Recuerdo que, de pequeño, me encantaban los viajes. Y más que pasión por los propios, para ser sincero, me gustaban las grandes expediciones emprendidas por otros (siempre he sido mucho mejor lector que aventurero). Y así, me fascinaba la lectura de las peripecias de Marco Polo, de Magallanes, de Cabeza de Vaca, de Amundsen o tantos otros. Entre dichos viajeros estaba Cook, como no, y su famosa expedición para observar, desde una isla del Pacífico, el tránsito de Venus del año 1769.
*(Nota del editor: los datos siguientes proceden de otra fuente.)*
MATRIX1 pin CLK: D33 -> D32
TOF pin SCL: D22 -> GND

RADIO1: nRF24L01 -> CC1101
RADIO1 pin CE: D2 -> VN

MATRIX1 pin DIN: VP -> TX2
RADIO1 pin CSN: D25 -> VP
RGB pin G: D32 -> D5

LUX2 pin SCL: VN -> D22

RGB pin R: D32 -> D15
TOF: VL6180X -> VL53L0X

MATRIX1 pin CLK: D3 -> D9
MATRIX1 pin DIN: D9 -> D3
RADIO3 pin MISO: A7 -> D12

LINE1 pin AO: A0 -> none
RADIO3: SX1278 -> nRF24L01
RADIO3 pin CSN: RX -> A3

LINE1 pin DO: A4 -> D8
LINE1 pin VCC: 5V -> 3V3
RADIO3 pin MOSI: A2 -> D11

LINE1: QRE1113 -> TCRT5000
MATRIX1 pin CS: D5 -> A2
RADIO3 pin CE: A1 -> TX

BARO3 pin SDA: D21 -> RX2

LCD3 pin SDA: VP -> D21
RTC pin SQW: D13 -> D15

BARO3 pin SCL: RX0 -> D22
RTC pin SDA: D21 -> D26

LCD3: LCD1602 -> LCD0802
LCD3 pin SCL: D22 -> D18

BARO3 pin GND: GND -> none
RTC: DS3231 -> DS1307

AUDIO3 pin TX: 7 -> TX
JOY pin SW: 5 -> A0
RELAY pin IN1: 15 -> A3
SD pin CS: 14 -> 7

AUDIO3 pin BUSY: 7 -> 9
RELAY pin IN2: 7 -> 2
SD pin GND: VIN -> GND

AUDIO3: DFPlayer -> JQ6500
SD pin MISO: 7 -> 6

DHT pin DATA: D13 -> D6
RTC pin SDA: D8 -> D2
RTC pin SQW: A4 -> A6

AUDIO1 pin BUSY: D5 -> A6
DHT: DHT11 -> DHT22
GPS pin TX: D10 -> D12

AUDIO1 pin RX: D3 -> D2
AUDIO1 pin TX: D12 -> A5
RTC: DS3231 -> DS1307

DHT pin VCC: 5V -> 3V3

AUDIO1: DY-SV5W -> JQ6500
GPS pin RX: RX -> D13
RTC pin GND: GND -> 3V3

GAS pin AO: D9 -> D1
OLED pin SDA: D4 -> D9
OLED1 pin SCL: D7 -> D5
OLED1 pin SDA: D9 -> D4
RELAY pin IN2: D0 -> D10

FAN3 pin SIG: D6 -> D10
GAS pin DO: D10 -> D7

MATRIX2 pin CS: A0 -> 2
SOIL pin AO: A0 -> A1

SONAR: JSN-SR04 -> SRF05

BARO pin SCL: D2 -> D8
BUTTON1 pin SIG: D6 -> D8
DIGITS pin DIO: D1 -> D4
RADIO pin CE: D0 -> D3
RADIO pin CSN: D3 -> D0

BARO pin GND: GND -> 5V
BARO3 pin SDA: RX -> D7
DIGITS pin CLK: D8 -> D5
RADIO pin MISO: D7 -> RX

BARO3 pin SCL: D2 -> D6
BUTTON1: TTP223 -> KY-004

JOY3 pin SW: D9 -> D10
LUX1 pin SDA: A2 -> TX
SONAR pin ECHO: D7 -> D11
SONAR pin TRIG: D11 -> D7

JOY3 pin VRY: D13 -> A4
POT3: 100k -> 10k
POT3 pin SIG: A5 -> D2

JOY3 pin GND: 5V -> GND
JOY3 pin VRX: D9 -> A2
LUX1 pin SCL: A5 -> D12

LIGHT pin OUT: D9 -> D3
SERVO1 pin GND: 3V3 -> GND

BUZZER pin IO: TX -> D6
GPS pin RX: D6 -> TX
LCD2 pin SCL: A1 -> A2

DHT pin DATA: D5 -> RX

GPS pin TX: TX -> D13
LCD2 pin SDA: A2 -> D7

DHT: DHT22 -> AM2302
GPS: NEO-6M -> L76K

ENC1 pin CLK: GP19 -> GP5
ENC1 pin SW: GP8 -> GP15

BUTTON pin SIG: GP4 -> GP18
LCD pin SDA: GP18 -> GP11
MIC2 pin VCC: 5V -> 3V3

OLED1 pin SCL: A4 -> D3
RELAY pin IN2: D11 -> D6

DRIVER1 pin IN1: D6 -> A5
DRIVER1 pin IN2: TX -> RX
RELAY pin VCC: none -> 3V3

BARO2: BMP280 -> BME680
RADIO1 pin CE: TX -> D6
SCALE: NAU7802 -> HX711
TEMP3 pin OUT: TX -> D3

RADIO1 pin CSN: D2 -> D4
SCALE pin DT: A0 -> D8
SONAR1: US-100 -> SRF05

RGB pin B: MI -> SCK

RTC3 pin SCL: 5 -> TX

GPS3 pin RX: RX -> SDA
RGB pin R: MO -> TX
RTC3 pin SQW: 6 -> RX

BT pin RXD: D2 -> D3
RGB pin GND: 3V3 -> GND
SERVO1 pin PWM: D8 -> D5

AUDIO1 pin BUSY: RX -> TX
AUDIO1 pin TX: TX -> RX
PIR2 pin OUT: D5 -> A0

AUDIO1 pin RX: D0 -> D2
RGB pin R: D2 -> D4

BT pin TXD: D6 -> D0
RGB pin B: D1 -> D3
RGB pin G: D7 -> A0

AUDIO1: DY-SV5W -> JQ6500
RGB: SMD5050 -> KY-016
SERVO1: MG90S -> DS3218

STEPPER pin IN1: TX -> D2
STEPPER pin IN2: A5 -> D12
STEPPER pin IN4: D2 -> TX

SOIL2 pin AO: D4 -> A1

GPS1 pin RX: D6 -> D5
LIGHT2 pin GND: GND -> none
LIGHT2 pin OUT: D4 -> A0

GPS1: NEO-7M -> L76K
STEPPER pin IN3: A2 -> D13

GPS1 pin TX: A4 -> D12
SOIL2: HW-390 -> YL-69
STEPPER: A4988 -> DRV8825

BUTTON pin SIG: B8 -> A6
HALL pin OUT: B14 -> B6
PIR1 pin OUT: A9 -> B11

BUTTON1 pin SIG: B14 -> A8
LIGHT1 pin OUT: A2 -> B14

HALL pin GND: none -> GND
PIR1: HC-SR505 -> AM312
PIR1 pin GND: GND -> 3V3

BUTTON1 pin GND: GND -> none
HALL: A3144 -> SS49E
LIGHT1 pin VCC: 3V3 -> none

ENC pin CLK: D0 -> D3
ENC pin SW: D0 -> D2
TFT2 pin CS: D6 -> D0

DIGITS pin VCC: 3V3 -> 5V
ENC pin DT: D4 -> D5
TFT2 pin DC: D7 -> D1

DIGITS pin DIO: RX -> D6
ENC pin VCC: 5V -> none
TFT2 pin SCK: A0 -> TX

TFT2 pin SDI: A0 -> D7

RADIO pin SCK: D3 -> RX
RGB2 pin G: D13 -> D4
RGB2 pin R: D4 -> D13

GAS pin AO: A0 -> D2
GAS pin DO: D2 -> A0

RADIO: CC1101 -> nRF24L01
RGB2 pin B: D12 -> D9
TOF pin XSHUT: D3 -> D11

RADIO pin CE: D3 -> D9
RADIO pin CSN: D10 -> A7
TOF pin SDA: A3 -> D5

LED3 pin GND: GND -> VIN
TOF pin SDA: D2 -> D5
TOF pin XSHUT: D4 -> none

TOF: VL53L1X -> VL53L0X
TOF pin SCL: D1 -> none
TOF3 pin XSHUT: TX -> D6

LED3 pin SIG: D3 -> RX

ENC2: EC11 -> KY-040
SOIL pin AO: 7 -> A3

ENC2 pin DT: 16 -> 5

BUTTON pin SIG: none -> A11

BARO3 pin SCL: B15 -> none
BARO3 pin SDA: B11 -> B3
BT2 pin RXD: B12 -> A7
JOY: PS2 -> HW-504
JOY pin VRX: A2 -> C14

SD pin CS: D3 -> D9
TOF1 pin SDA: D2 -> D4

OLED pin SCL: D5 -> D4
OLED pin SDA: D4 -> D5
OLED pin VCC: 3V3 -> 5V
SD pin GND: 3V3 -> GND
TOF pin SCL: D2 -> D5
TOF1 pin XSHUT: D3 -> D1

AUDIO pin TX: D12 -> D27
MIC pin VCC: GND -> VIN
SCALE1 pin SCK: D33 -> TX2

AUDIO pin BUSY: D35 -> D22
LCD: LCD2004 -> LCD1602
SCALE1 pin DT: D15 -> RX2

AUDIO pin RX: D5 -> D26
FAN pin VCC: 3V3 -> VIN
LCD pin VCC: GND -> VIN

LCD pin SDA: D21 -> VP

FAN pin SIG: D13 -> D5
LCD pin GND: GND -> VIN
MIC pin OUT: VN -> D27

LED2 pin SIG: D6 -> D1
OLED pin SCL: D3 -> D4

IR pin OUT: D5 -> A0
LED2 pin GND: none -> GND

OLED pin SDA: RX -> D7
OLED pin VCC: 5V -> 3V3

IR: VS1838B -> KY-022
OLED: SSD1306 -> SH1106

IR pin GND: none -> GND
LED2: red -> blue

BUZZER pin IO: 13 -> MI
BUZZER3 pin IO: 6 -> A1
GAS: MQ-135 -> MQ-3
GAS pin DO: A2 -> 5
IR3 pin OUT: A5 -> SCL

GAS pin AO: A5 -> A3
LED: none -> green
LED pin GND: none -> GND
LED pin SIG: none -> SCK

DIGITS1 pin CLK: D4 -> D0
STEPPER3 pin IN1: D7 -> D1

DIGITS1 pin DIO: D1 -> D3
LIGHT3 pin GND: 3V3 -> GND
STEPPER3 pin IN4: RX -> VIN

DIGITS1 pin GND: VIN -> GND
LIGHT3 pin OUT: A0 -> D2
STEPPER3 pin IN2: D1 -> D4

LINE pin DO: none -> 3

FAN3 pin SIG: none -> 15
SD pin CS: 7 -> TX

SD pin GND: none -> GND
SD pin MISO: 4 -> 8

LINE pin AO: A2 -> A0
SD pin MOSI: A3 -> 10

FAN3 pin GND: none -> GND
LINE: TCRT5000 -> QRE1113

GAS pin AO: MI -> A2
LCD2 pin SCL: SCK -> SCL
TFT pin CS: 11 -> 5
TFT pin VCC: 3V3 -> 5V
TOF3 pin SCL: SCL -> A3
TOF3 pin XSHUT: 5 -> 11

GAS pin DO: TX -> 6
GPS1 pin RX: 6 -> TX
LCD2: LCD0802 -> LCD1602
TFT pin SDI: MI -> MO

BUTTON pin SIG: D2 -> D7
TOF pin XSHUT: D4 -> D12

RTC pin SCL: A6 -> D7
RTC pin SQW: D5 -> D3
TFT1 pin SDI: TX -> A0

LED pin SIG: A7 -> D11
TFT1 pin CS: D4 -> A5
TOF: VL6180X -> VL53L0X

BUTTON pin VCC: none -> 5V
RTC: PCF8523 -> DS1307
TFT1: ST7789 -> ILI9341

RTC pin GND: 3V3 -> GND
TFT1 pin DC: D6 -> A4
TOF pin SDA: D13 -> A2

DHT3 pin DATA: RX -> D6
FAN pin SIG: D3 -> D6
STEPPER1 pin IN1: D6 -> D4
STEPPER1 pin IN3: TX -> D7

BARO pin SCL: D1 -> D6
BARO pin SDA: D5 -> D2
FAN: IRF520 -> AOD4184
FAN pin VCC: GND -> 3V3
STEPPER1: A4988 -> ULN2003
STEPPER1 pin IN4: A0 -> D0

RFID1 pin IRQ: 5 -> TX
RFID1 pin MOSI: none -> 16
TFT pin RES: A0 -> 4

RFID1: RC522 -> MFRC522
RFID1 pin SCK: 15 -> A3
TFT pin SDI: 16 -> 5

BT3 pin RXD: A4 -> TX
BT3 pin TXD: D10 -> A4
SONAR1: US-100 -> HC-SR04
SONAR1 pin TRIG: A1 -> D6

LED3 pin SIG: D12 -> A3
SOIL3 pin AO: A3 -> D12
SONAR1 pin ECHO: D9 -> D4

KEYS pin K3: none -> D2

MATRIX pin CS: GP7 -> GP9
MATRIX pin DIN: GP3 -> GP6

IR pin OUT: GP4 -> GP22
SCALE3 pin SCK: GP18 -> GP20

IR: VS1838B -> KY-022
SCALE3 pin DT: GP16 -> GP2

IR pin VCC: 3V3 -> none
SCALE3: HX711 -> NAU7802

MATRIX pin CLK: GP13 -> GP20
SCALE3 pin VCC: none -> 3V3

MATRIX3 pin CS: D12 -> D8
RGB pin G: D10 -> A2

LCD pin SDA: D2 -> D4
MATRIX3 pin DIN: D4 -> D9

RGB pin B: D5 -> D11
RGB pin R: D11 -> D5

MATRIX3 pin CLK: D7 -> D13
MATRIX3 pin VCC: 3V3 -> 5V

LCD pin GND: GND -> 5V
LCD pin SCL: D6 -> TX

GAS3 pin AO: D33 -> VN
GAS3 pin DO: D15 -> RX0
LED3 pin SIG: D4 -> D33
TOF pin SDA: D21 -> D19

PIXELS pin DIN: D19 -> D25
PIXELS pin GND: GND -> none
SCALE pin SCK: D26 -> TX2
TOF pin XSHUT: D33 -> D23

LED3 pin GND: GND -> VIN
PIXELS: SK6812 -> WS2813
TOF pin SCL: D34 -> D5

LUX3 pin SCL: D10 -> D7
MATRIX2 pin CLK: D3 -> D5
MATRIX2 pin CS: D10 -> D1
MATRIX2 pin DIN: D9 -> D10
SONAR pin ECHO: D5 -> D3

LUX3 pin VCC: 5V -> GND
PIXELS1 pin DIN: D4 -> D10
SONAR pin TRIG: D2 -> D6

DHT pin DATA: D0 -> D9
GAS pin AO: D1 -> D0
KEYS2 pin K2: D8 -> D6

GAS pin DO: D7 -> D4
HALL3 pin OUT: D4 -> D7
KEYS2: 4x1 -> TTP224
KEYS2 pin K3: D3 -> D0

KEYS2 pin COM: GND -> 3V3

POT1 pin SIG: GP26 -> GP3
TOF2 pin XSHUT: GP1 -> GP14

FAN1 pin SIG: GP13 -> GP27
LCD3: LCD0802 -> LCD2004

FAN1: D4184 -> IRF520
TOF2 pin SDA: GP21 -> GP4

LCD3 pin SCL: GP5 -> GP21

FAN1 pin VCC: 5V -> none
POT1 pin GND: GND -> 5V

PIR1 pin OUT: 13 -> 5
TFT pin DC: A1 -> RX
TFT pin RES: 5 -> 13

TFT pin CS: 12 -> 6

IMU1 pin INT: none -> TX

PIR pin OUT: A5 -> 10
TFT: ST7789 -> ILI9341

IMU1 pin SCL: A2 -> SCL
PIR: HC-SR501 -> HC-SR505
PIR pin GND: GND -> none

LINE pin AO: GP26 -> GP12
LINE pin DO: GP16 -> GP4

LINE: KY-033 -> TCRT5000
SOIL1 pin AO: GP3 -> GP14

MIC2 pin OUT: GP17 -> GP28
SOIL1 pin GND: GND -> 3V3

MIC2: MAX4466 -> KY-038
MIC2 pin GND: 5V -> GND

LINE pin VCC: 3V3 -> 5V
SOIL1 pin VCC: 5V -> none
Leí su biografía a inicios de los setenta, con once o doce años, cuando, como se señalaba en Gringo Viejo “cada segundo estaba lleno de posibilidades insospechadas”. Me maravilló entonces que alguien fuera tan lejos, en el siglo XVIII, para aparentemente tan poco. ¿Tan raro era ver el paso de Venus por delante del Sol? Por lo que ponía en una nota a pié de página, desde que Cook efectuó sus observaciones, el fenómeno sólo había vuelto a suceder en un par de ocasiones. La siguiente, indicaba la misma nota, sería en el remoto 2004, en un 8 de junio perdido en otro océano inaccesible en aquel momento, como era el del futuro. Incluso el autor de la biografía ponía dicha fecha entre signos de admiración, remarcando la extrañeza del evento. En cualquier caso, pasaría mucho después del retorno del cometa Halley, recuerdo que pensé. Y también para eso aún faltaban largos años. ¿Se habrían enviado ya astronautas a Plutón para entonces?
Pues bien, ya estamos aquí, en aquel futuro lejano. En una época sin muchos signos de admiración por desgracia, cuando ya casi ni nos acordamos del Halley y cuando sólo hemos visitado desde entonces algunos planetas cercanos con unas cuantas sondas robóticas.
Sin embargo, ¿para qué negarlo?, la emoción sigue siendo la de siempre. No ya la de la gloria del posible descubrimiento científico, sino la de la satisfacción que nos da ese invisible lazo que, gracias al tránsito, nos une con gigantes como Kepler o Halley, en cuyos amplios hombros nos asentamos más de tres siglos después. O en los de otros más modestos por nombre, pero no por mérito, como son los de Horrocks o Crabtree, dos aficionados ingleses que fueron los primeros en contemplar el paso de Venus ante el disco solar, gracias a la acertada reelaboración de los cálculos de Kepler que hizo el primero de ellos, cuando aún no alcanzaba los veinte años de edad.
El 8 de junio, no sólo veremos el negro disco de Venus deambular frente al Sol, sino a una parte de lo mejor del espíritu humano, esa parte que compartimos con los que, antes que nosotros, también amaron el cielo y supieron captar lo mejor de él al medir sus características de forma precisa, enseñándonos después a todos nosotros a hacerlo y a gozar así mismo con ello.